In an attempt to decrease central side effects associated with the use of
opioids, some strategies have been developed by targeting peripheral
opioid receptors. In this context,
kappa receptors are of major interest, since, in contrast to other
opioid receptors, their activation is not associated with potent peripheral side effects. We have recently demonstrated that local activation of
kappa opioid receptors significantly decreases
formalin-induced temporomandibular joint nociception; however, whether it also decreases temporomandibular joint
inflammation is not known.
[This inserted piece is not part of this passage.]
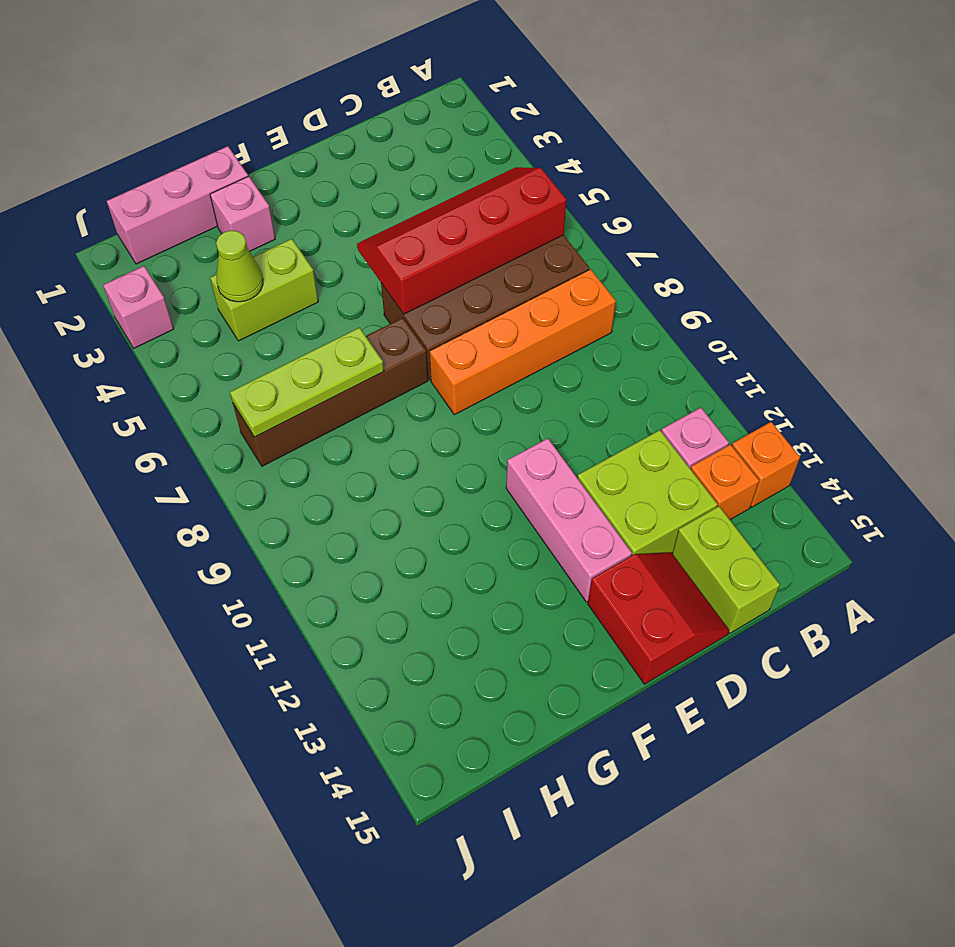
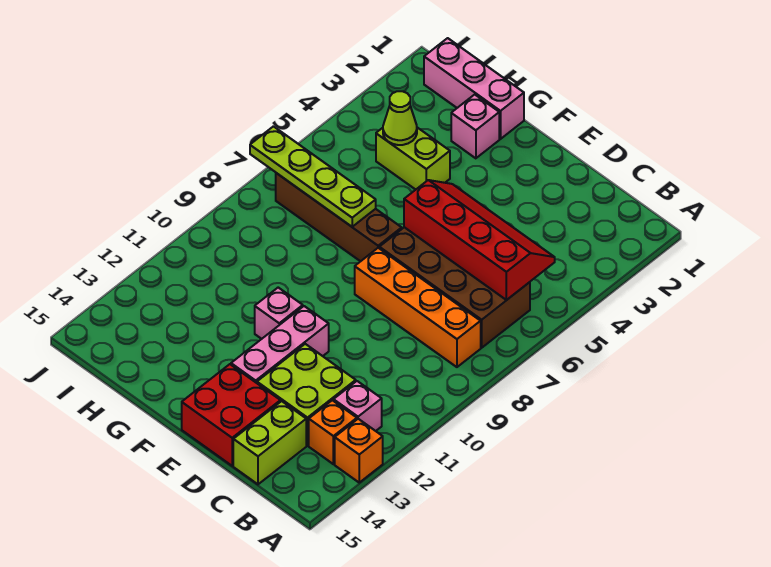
red slope D14:E15 level 1 top E -> red brick D14:E15 level 1
lime plate G7:I7 level 2 -> lime plate G7:J7 level 2
pink brick J3 level 1 -> pink brick F11 level 1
To address this issue, we evaluated if a specific
kappa opioid receptor agonist, U50,488 (trans-(1S,2S)-3,4-dichloro-N-methyl-N-[2-(1-pyrrolidinyl)cyclohexyl] benzeneacetamide hydrochloride hydrate), administered into the temporomandibular joint decreases
formalin-induced plasma extravasation and neutrophil migration. Ipsilateral, but not contralateral, administration of U50,488 into the temporomandibular joint blocked
formalin-induced plasma extravasation and neutrophil migration in a dose-dependent manner. This anti-inflammatory effect was reversed by the ipsilateral, but not contralateral, administration of the
kappa opioid receptor antagonist
nor-BNI (
nor-binaltorphimine dihydrochloride). This study demonstrates that local activation of
kappa opioid receptors decreases two important parameters of temporomandibular joint
inflammation, that is, plasma extravasation and neutrophil migration, in a dose-dependent and antagonist-reversible manner. This anti-inflammatory effect taken together with the potent antinociceptive effect, suggests that drugs targeting peripheral
kappa opioid receptors are promising for the treatment of inflammatory temporomandibular joint
pain and probably, other articular
pain conditions with an inflammatory basis.